Count of Unique Values (DistinctCount) in Power BI Through Power Query Group By Transformation

You can have a distinct count calculation in multiple places in Power BI, through DAX code, using the Visual’s aggregation on a field, or even in Power Query. If you are doing the distinct count in Power Query as part of a group by operation, however, the existing distinct count is for all columns in the table, not for a particular column. In this article, I’ll show you a method you can use to get the distinct count of a particular column through the Group By transformation in Power Query component of Power BI.

Why Power Query Transformation?

Before we start, it is important to know why in some scenarios, you might consider using Power Query for a transformation such as Distinct Count. Having a distinct count in Power BI using DAX is great. However, sometimes this calculation can be done as a pre-calculation, and only the aggregated result is what needed at the end, the details are not needed. If the dynamic calculation is not part of the requirement, then Power Query can be a good consideration for the implementation. To learn more about when to choose M (Power Query), or when to choose DAX for a calculation, read my article here.

What is Group By?

Group By is a transformation which groups the result based on one or more fields, and provide an aggregated result from the existing table.
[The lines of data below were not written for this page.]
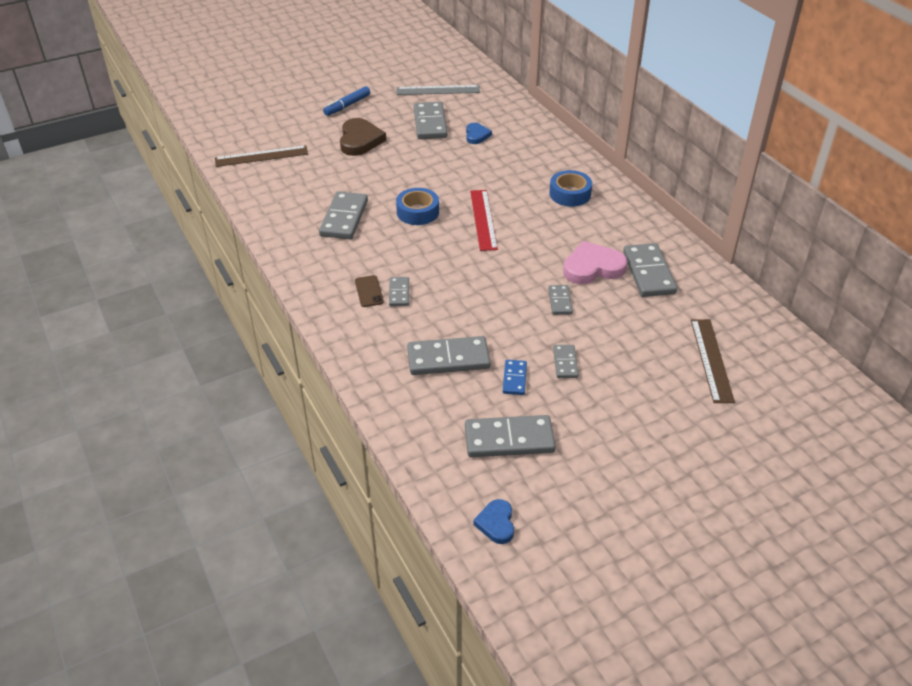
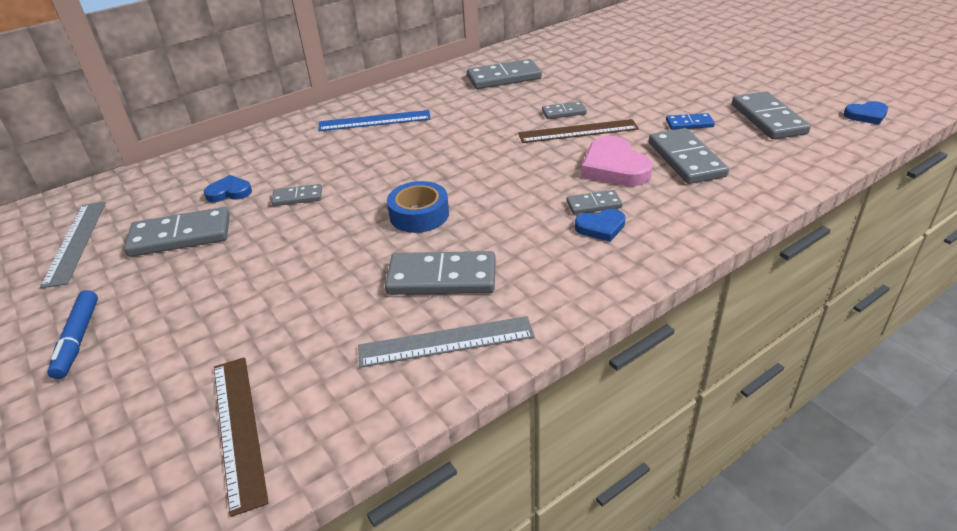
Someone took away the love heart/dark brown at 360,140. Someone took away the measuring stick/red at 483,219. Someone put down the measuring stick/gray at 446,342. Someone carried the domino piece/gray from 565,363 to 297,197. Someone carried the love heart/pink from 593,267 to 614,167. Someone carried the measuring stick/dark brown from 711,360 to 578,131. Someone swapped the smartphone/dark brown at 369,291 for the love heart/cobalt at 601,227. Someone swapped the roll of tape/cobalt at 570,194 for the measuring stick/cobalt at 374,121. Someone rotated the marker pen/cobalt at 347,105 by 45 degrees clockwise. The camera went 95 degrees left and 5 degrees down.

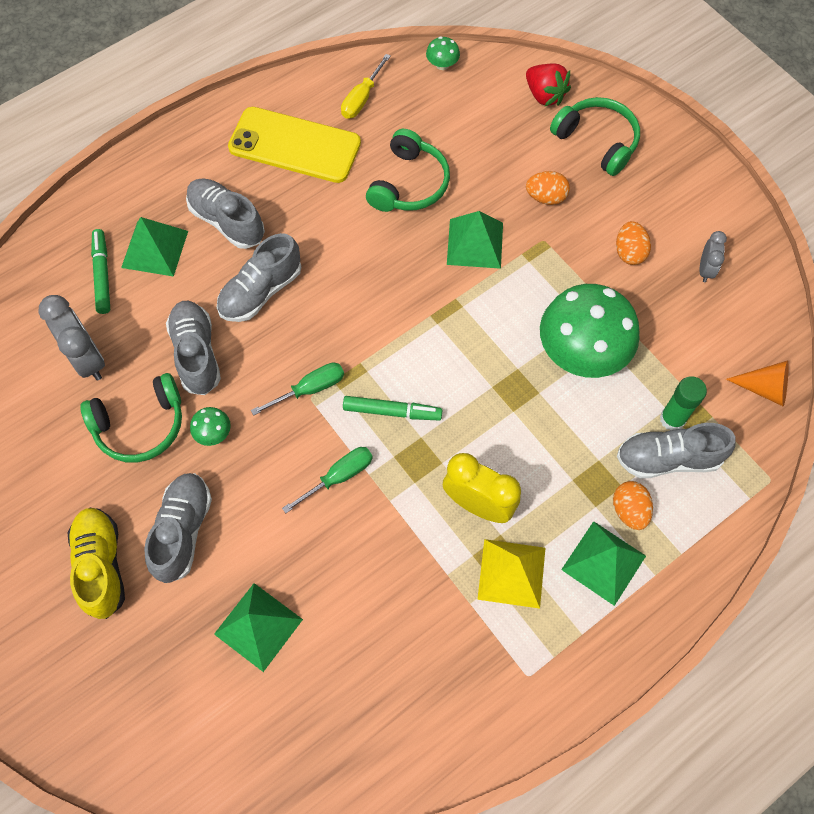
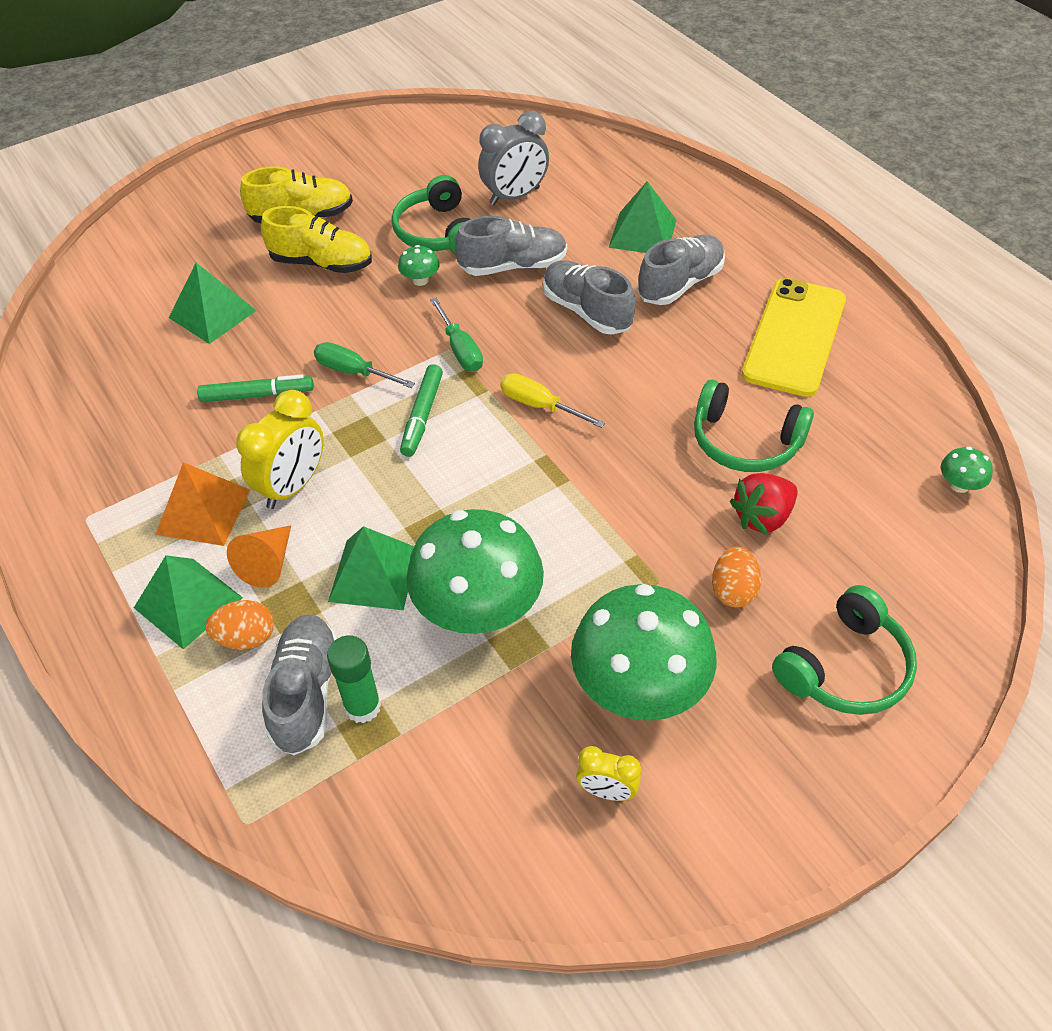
Someone carried the marker pen/green from 102,275 to 257,395. Someone carried the screwdriver/bright yellow from 361,99 to 539,405. Someone carried the pyramid shape/green from 475,243 to 374,574. Someone carried the berry/red from 544,95 to 762,517. Someone carried the cone shape/bright orange from 764,388 to 267,564. Someone swapped the egg/bright orange at 629,252 for the fungus/green at 639,687. Someone repainted the sneaker/gray at 183,531, which became the sneaker/bright yellow at 321,263. Someone repainted the pyramid shape/bright yellow at 511,573, which became the pyramid shape/bright orange at 203,512. Someone repainted the alarm clock/gray at 705,269, which became the alarm clock/bright yellow at 607,791. Someone rotated the screwdriver/green at 339,476 by 150 degrees clockwise. The camera went 95 degrees right and 15 degrees down.

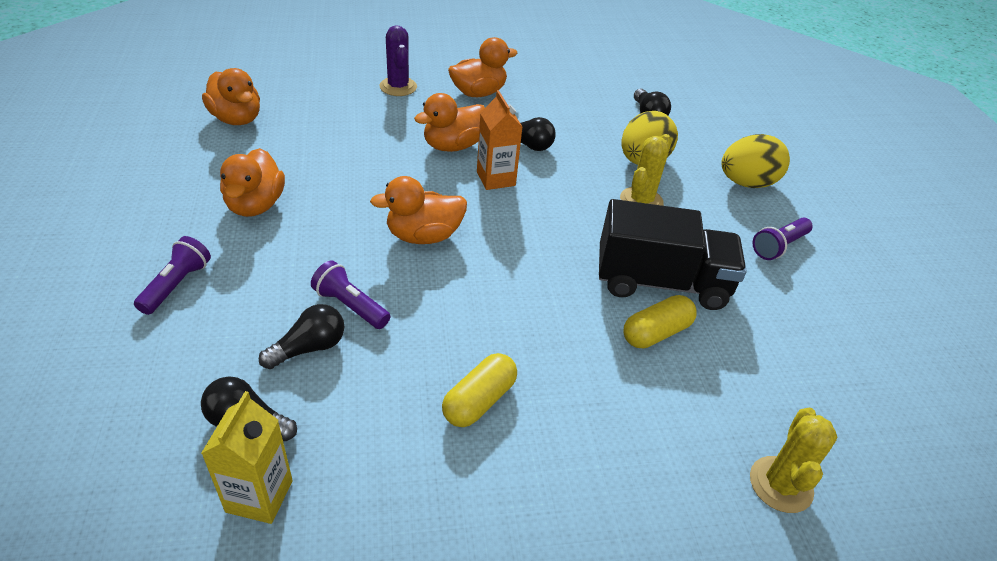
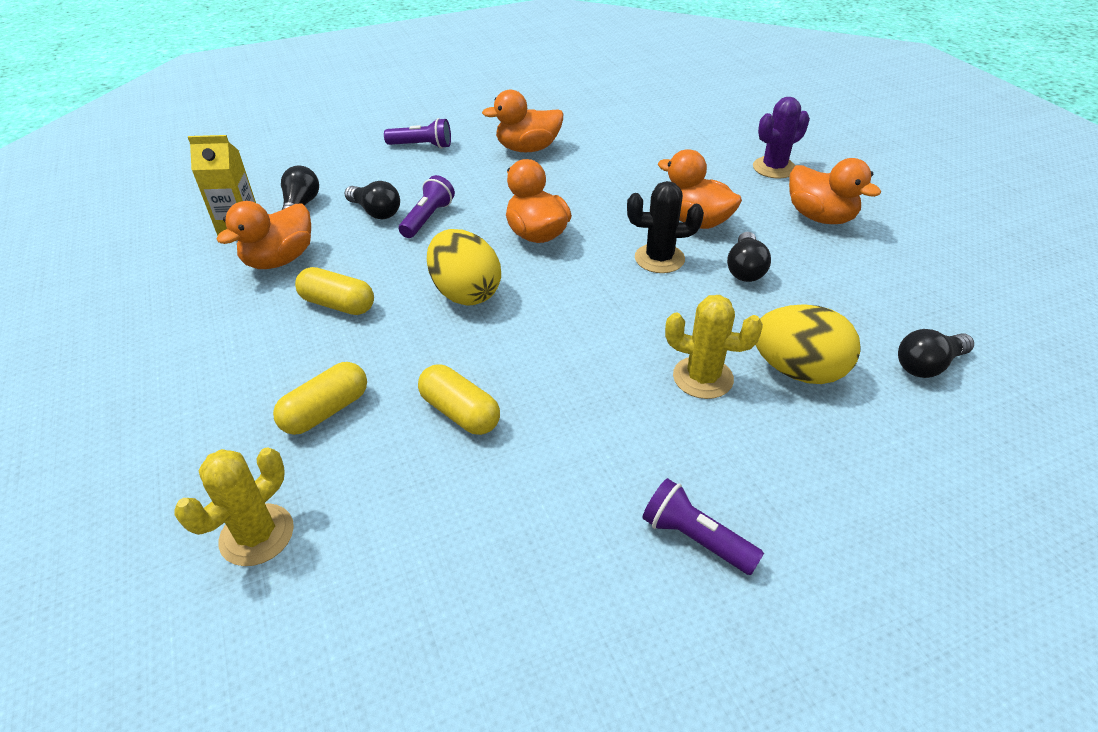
Someone took away the truck/ebony at 661,282. Someone put down the pill shape/bright yellow at 326,411. Someone carried the toy duck/bright orange from 237,119 to 280,260. Someone carried the egg/bright yellow from 746,183 to 465,293. Someone swapped the milk carton/bright orange at 496,179 for the saguaro cactus/ebony at 659,258. Someone rotated the saguaro cactus/bright yellow at 780,484 by 60 degrees counterclockwise. The camera went 80 degrees right and 0 degrees up.

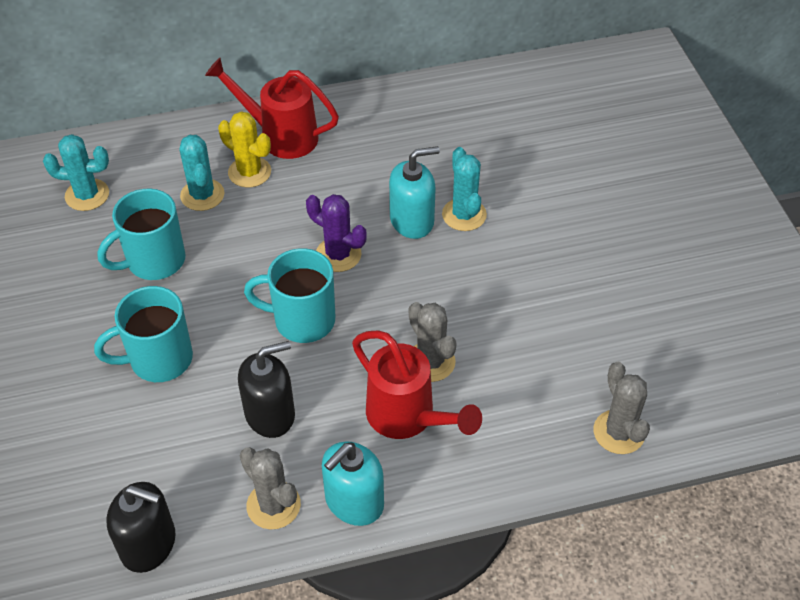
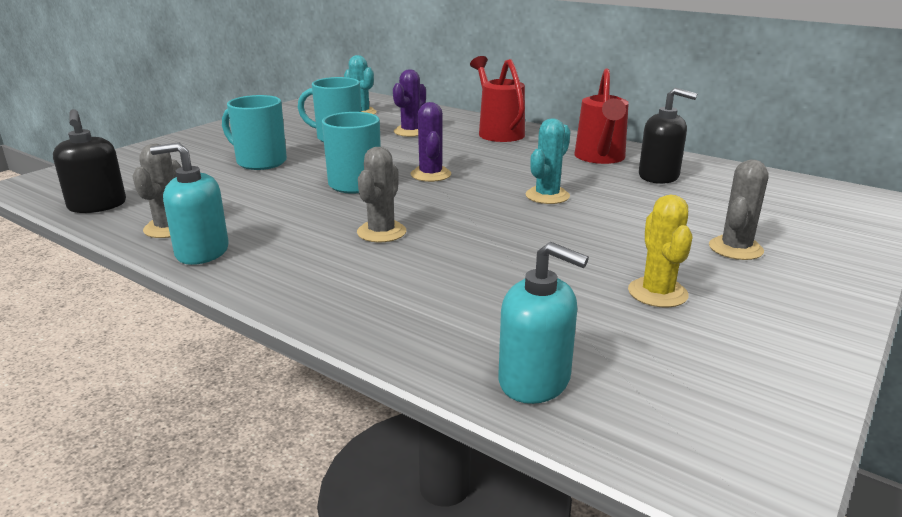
Someone carried the saguaro cactus/bright yellow from 249,172 to 657,293. Someone carried the pump bottle/ebony from 270,414 to 659,176. Someone carried the watering pot/red from 407,417 to 600,158. Someone carried the pump bottle/aqua from 412,220 to 534,380. Someone carried the saguaro cactus/gray from 619,432 to 735,248. Someone repainted the saguaro cactus/aqua at 202,195, which became the saguaro cactus/purple at 411,132. The camera went 50 degrees right and 25 degrees down.

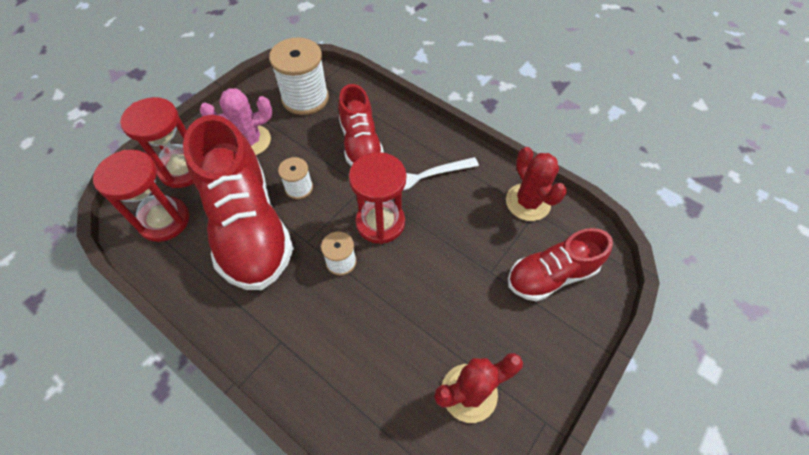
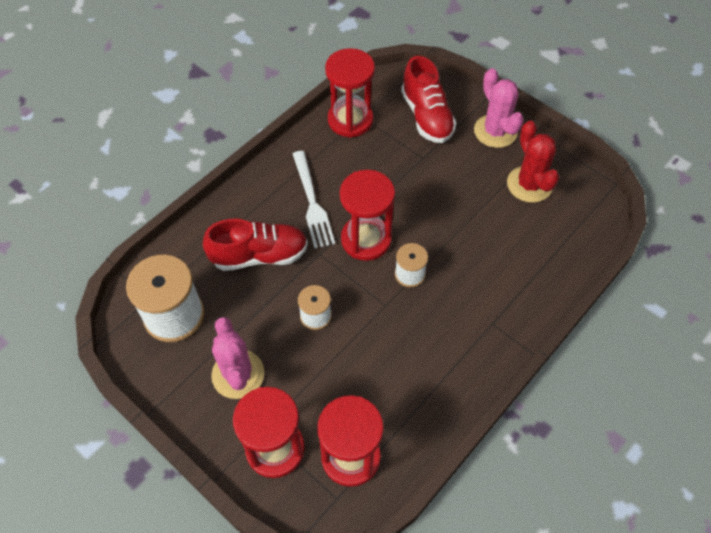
Someone took away the sneaker/red at 248,226. Someone put down the saguaro cactus/pink at 495,131. Someone swapped the saguaro cactus/red at 527,202 for the hourglass/red at 350,120. The camera went 85 degrees left and 0 degrees up.

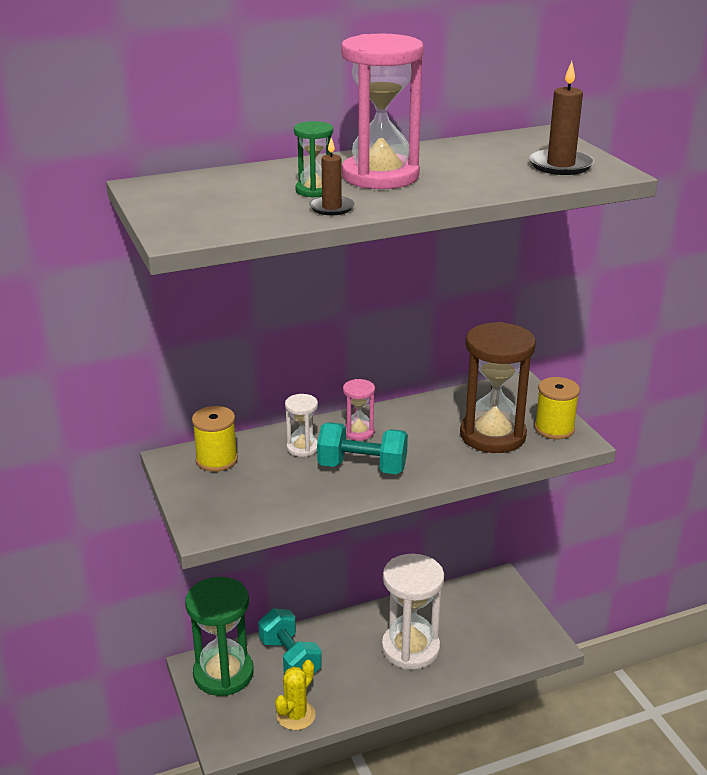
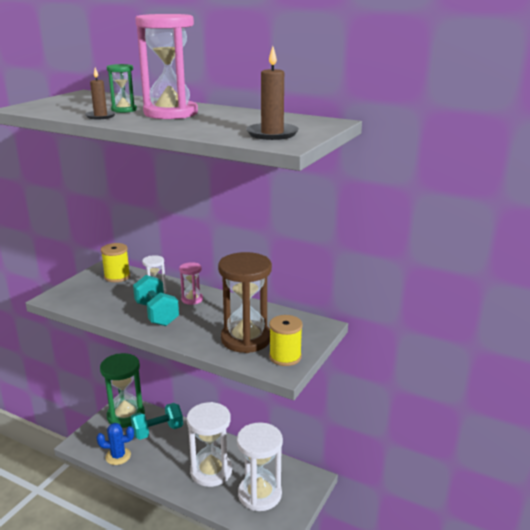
Someone put down the hourglass/white at 259,494. Someone repainted the saguaro cactus/bright yellow at 296,715, which became the saguaro cactus/cobalt at 118,456. Someone rotated the hand weight/aqua at 290,658 by 45 degrees clockwise. The camera went 50 degrees right and 5 degrees down.

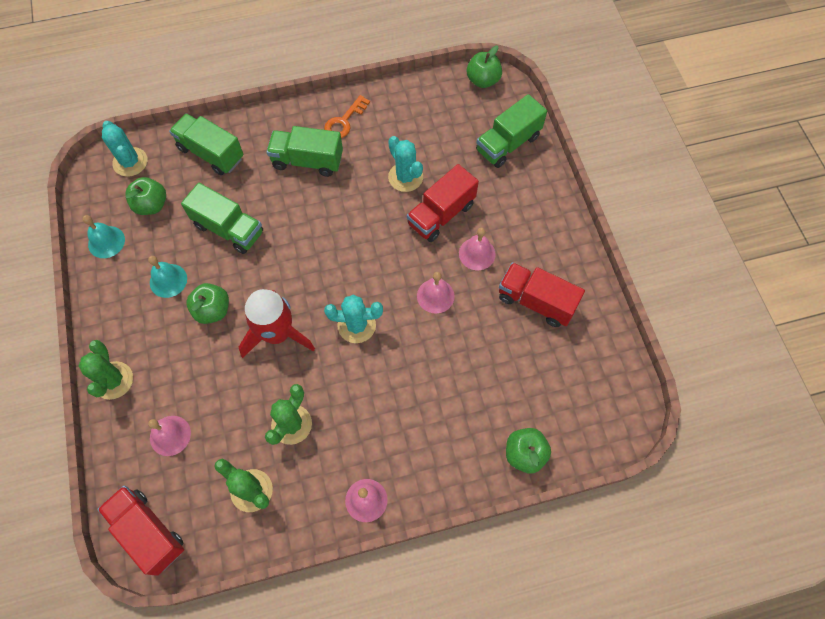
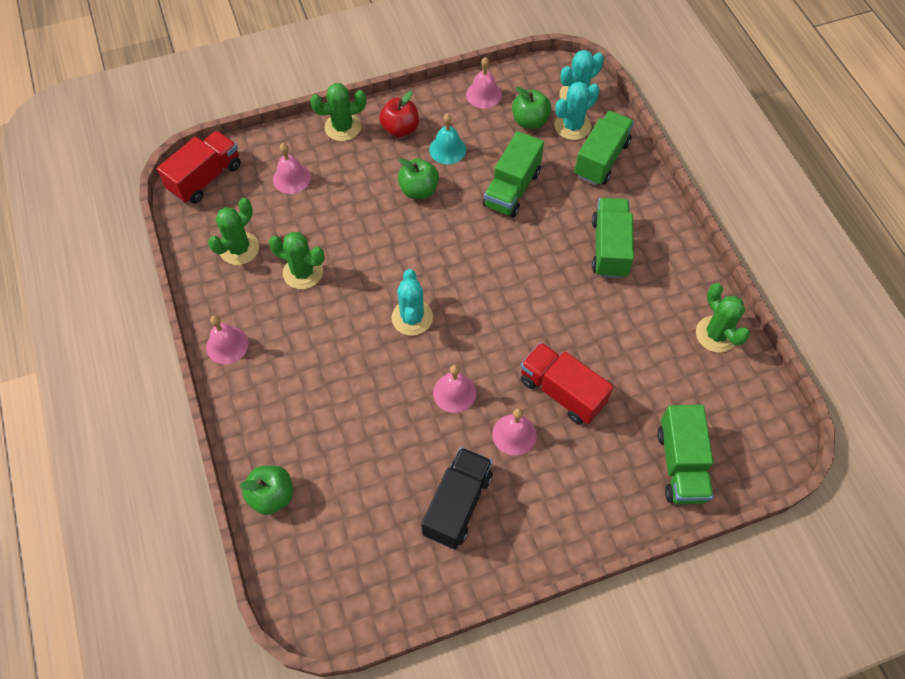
Someone took away the toy rocket/red at 277,334. Someone took away the latchkey/bright orange at 344,121. Someone took away the apple fruit/green at 483,80. Someone put down the apple fruit/red at 400,129. Someone put down the saguaro cactus/green at 716,334. Someone carried the saguaro cactus/aqua from 405,177 to 572,126. Someone repainted the hand bell/aqua at 106,242, which became the hand bell/pink at 483,94. Someone repainted the truck/red at 536,301, which became the truck/ebony at 457,504. Someone rotated the truck/green at 508,144 by 135 degrees counterclockwise. The camera went 85 degrees right and 5 degrees down.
Consider the table below, which is the FactInternetSales table. this table has multiple records per each CustomerKey;

You can use Group By on a table like below on the CustomerKey (this table has multiple records per each CustomerKey);

And the result then would be a table with one CustomerKey per row;

Besides the Group by field, you can also have aggregated results from the other parts of the table, which can be determined in the Group By Configuration window;

The Limitation of Distinct Count in Group By

The list of operations in the Group By aggregation, also useful, but it is limited. I previously wrote about a scenario that you can use to get the FIRST or LAST item in the group. The limitation that I want to point out here is the DistinctCount. The option that you see in the operations is Count Distinct Rows, which means for all columns except the Group By Column

This operation is most likely to return the same result as the Count Rows. It might be only different if you really have a duplicate row with all columns having exactly the same value.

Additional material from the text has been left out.